Der 23-Jährige hat sich an einem Buben vergangen. Er räumt die Vorwürfe "voll umfänglich" ein - und bittet die Opfer vor Gericht um Entschuldigung.
von  John Schneider
Der Angeklagte sitzt im Landgericht München I auf seinem Platz. Der 23-jährige U-Bahnfahrer muss sich u.a. wegen sexuellem Missbrauch an einem Zwölfjährigen verantworten.
Der Angeklagte sitzt im Landgericht München I auf seinem Platz. Der 23-jährige U-Bahnfahrer muss sich u.a. wegen sexuellem Missbrauch an einem Zwölfjährigen verantworten. © dpa/Tobias Hase

München - Herbst 2020: An der Münchner Freiheit steigt ein Bub (12) in die U-Bahn nach Großhadern. So wie er es mit U-Bahn-Fahrer Hans T. (23, Name geändert) per WhatsApp und Snapchat verabredet hatte. 

Staatsanwaltschaft geht von sieben Fällen des sexuellen Missbrauchs aus

Der Fahrer steuert die Endhaltestelle am Klinikum an, verlässt dann die Fahrerkabine und setzt sich zu dem Zwölfjährigen in den Passagierbereich.

Das Gespräch zwischen den beiden wird schnell anzüglich, Hans T. soll dem Zwölfjährigen laut Anklage Oralsex vorgeschlagen haben, was dieser ablehnt. Der U-Bahn-Fahrer habe den Buben gestreichelt und geküsst.

Die Anklage zählt sechs weitere solcher Begegnungen auf, bei denen der Bub missbraucht wurde. Bei einer Gelegenheit auf der Abstellgleisanlage in Fröttmaning ließ der Angeklagte den Buben in die Fahrerkabine, schenkte ihm eine Tafel Schokolade und ein Armband, bevor er den Buben erneut küsste und erneut Oralsex vorschlug.

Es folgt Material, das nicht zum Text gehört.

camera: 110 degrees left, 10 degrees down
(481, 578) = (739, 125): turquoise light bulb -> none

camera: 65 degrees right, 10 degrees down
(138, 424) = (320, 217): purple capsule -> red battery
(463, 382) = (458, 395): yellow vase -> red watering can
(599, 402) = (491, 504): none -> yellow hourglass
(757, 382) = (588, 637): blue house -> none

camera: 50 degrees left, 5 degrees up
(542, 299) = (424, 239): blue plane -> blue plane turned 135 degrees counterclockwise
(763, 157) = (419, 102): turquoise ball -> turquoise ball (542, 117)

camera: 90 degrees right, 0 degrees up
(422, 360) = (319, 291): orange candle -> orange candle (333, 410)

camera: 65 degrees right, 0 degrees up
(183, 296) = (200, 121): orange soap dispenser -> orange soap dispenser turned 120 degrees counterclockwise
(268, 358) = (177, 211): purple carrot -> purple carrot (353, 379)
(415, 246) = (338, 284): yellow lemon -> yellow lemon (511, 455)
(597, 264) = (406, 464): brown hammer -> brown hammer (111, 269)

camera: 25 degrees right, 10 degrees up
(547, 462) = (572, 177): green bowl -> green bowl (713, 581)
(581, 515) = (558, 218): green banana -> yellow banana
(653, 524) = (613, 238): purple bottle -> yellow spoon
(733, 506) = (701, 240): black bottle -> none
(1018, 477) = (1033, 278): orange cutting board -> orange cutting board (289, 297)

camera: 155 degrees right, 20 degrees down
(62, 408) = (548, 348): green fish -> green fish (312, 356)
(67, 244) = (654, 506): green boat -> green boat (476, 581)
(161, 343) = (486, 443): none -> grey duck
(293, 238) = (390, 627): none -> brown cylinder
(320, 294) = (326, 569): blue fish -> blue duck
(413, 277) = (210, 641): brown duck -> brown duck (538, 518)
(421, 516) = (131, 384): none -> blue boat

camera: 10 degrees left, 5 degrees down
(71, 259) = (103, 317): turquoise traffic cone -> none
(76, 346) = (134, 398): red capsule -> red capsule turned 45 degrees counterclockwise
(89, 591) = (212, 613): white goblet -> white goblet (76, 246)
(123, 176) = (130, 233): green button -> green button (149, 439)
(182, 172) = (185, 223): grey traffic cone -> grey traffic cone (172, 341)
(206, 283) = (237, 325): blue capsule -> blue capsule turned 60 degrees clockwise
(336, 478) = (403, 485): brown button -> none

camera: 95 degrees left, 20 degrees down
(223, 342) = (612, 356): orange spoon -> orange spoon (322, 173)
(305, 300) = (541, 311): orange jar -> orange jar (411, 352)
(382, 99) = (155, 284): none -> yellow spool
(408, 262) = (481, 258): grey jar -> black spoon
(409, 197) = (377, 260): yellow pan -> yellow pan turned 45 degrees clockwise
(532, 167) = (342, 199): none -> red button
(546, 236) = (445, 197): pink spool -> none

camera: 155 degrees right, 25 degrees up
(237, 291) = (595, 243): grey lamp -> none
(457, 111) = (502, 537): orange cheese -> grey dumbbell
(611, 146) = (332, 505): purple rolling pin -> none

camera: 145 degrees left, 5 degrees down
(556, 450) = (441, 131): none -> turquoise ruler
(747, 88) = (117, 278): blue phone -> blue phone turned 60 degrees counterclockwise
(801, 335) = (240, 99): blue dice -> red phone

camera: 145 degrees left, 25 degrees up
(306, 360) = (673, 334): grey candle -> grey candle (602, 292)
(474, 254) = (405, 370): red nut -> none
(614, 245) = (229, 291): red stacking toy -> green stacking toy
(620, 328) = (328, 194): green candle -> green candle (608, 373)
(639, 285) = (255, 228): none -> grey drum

Die Staatsanwaltschaft geht von sieben Fällen des sexuellen Missbrauchs aus. Der 23-Jährige ist auch wegen Verbreitung von Kinderpornografie angeklagt, hat sich zudem an weitere Kinder herangemacht und ihnen in Chats Nacktbilder von sich geschickt. Zwei kinderpornografische Bilder hatte Hans T. auch dem Zwölfjährigen per WhatsApp zugeschickt.

Angeklagter räumt "schwere Fehler" ein

Nach Verlesung der Anklage erklärt Anwalt Benedikt Stehle, dass sein Mandant die Vorwürfe "voll umfänglich" einräumt. Es tue ihm sehr leid.

Dann ergreift Hans T. selber noch mal das Wort. Er habe in der langen U-Haft Zeit gehabt nachzudenken und die "bittere Erkenntnis" gewonnen, dass er "schwere Fehler" gemacht habe. Er sei in Beziehungen schon immer "oft über das Ziel hinausgeschossen", habe keine richtige Balance finden können.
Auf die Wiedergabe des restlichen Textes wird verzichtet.